1. Do not lose the bachelor: This is easily the most important rule. There might be dozens of things happening — shots being taken, clubs being hopped, elephants being herded, more shots being taken, etc — but you can not lose sight of the bachelor. You must be aware of where he is at all times. Mainly because you do not want his fiancee to maim you after finding out you “lost” her soon-to-be-husband somewhere between Benihanas and the King of Diamonds.
2. Do not get more “turnt up” than the bachelor: This is the first step in making sure #1 is followed. You’re definitely supposed to have fun. The bachelor wouldn't have invited you if he didn’t want you to have a good time. But, you can’t have such a good time that your actions end up influencing the party plans. Basically, don’t get so drunk that the party needs to be postponed so you can get your stomach pumped. The bachelor should be the only one getting his stomach pumped.

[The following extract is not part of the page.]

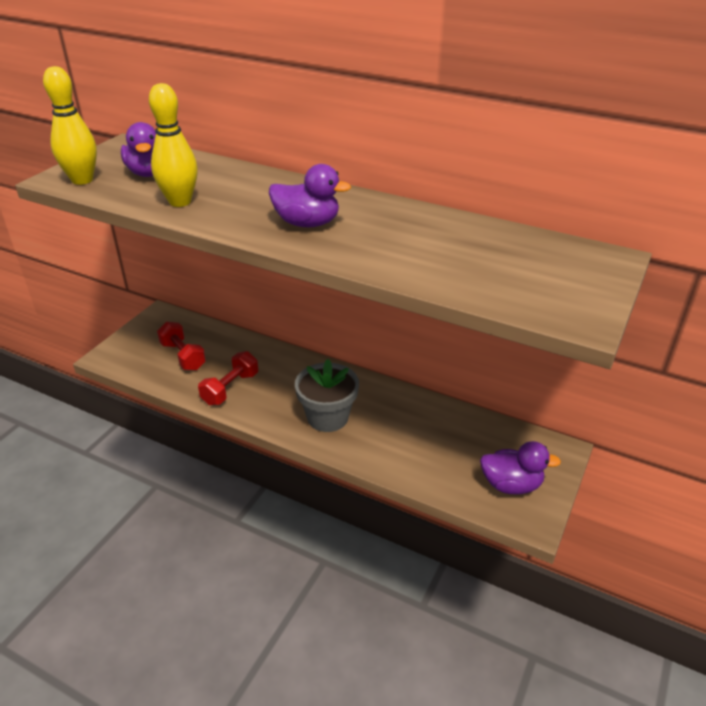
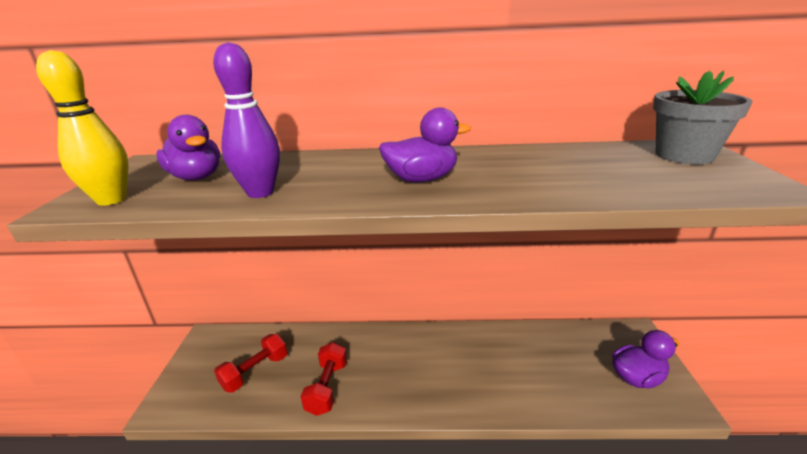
camera: 25 degrees left, 10 degrees down
(180, 202) = (260, 192): yellow bowling pin -> purple bowling pin
(183, 356) = (255, 372): red dumbbell -> red dumbbell turned 75 degrees counterclockwise
(327, 417) = (441, 379): grey flower pot -> grey flower pot (684, 155)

3. Do what the bachelor wants to do…not what you want him to do: If he says “no strippers” — then no strippers. If he says “no alcohol” — then no alcohol. If he wants to keep things lowkey — then keep things lowkey. This is not the time to force him to do something he doesn’t really want to do. That’s what the wedding is for.
4. Do not allow him to cheat on his fiancee: I know, I know, I know, I know. You can’t make a grown man do anything, it’s his decision, who are you to tell him “no?” blah, blah, blah, blah, blah.

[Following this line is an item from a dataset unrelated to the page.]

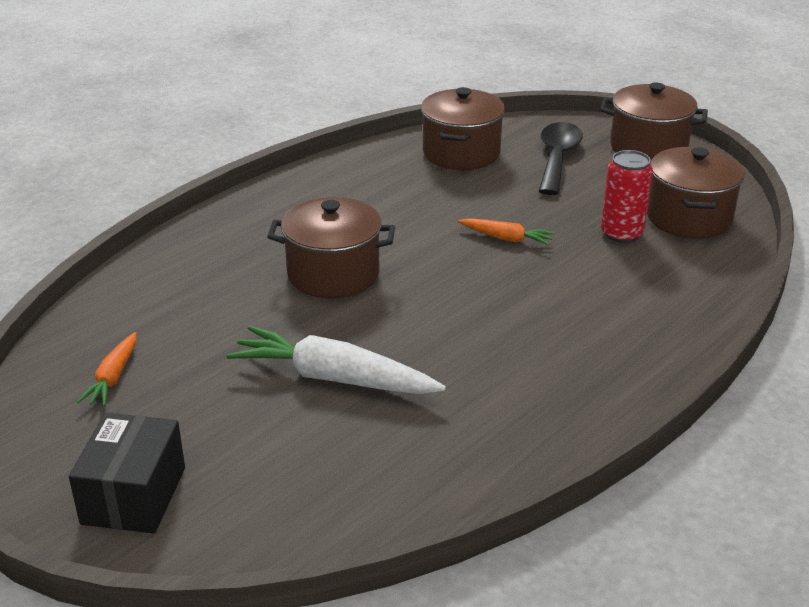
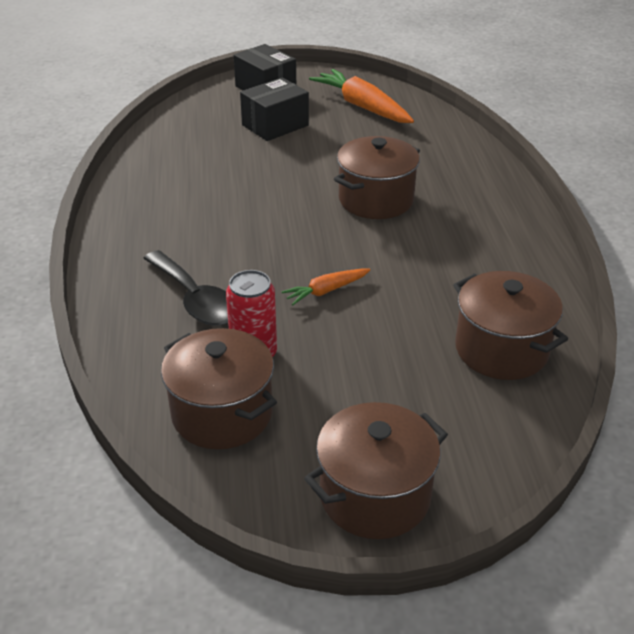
camera: 130 degrees right, 5 degrees up
(113, 377) = (362, 106): orange carrot -> orange carrot, size x1.90
(244, 421) = (275, 125): none -> black box
(334, 378) = (271, 159): white carrot -> none
(557, 158) = (425, 406): black spoon -> black spoon (195, 299)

Let me just say this. You’re right. You can’t make a grown man do anything. What you can do, though, is be his friend. And being a friend means that if you see him about to make an alcohol-fueled decision that could end his marriage before it even starts, do what you can to stop it, not encourage it. Basically, you’re no longer his wingman. You’re his hall monitor.
5. Do make sure to eat. Preferably two or three times. (Working out isn’t a bad idea either.): If you’re a veteran drinker, you likely know you need to coat your stomach with a lining of burgers, bacon fat, and pizza crust before a night of heavy drinking. Because drinking on an empty stomach is how unexpected blackouts happen. But, sometimes you’re so hyper-focused on having fun that you forget to do some of the things you need to do to extend the fun. It also isn’t a bad idea to schedule some type of activity the morning of the party — a basketball game, perhaps — where you’ll be moving around and breaking a sweat. Trust me when I tell you it’ll make a big difference the next morning.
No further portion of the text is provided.